On 2009-01-10, Steven L. <sdlitvin[at]earthlink.net> wrote:
- quote -

> Igor Chudov wrote:
> > The article is well researched and very educational, but I found many
> > statements there to be annoying. Above all, the assumption that the
> > country as a whole can somehow get richer than itself by means of some
> > artificial investment vehicles. 401(k) simply cannot be a way to make
> > everyone rich, without the underlying economy being able to supply
> > goods to match that wealth.

> That's certainly true,
> but that's a separate issue from what we're experiencing now.
> Many traditional defined-benefit pension plans also invested much of
> their value in the stock market. And we've had bad bear markets before.
> Yet defined-benefit pension plans were able to ride through such bear
> markets, because the assets of employees and the company were pooled
> into a huge fund. Pooling reduces risk; in fact, that's how annuities
> used to work too.
> An employee didn't have to watch his *OWN* individual nest egg melting
> away, as he does with a 401(k) plan.


Yes and no. Defined benefit plan entails a fixed liability for the
company. If the fund that it has to fund it, is slashed in half, the
company that is liable for the plan just suffered corresponding
losses.

The pension expenses are the core of troubles for GM, for example.

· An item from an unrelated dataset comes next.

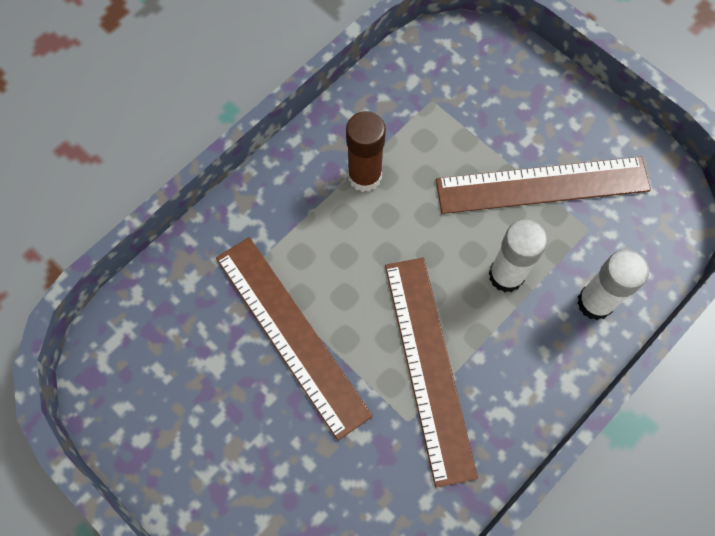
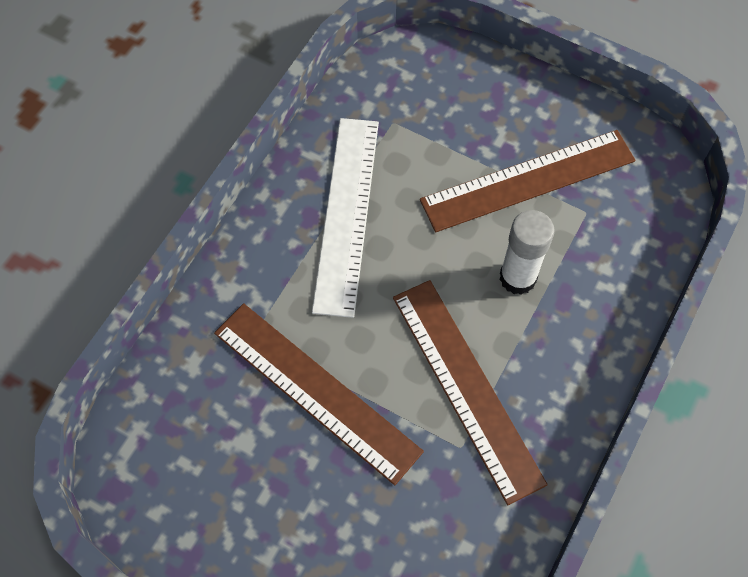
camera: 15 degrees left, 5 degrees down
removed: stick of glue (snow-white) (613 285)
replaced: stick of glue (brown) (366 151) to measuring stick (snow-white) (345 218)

Over the past years, businesses with defined benefit plans put the
funds in stockmarket AND made unrealistic assumptions about their
future returns, frequently assuming 9% returns into the future. That
allowed them to increase their reported financial condition.

These expectations proved unrealistic.


- quote -

> It is true that over the long haul, workers cannot expect to become
> fabulously wealthy in the stock market--because the stock market has
> grown at an annualized rate of about 11% over the last 100 years. But
> they should not be thrown into poverty due to a market panic or sever
> bear market, just when they are approaching retirement.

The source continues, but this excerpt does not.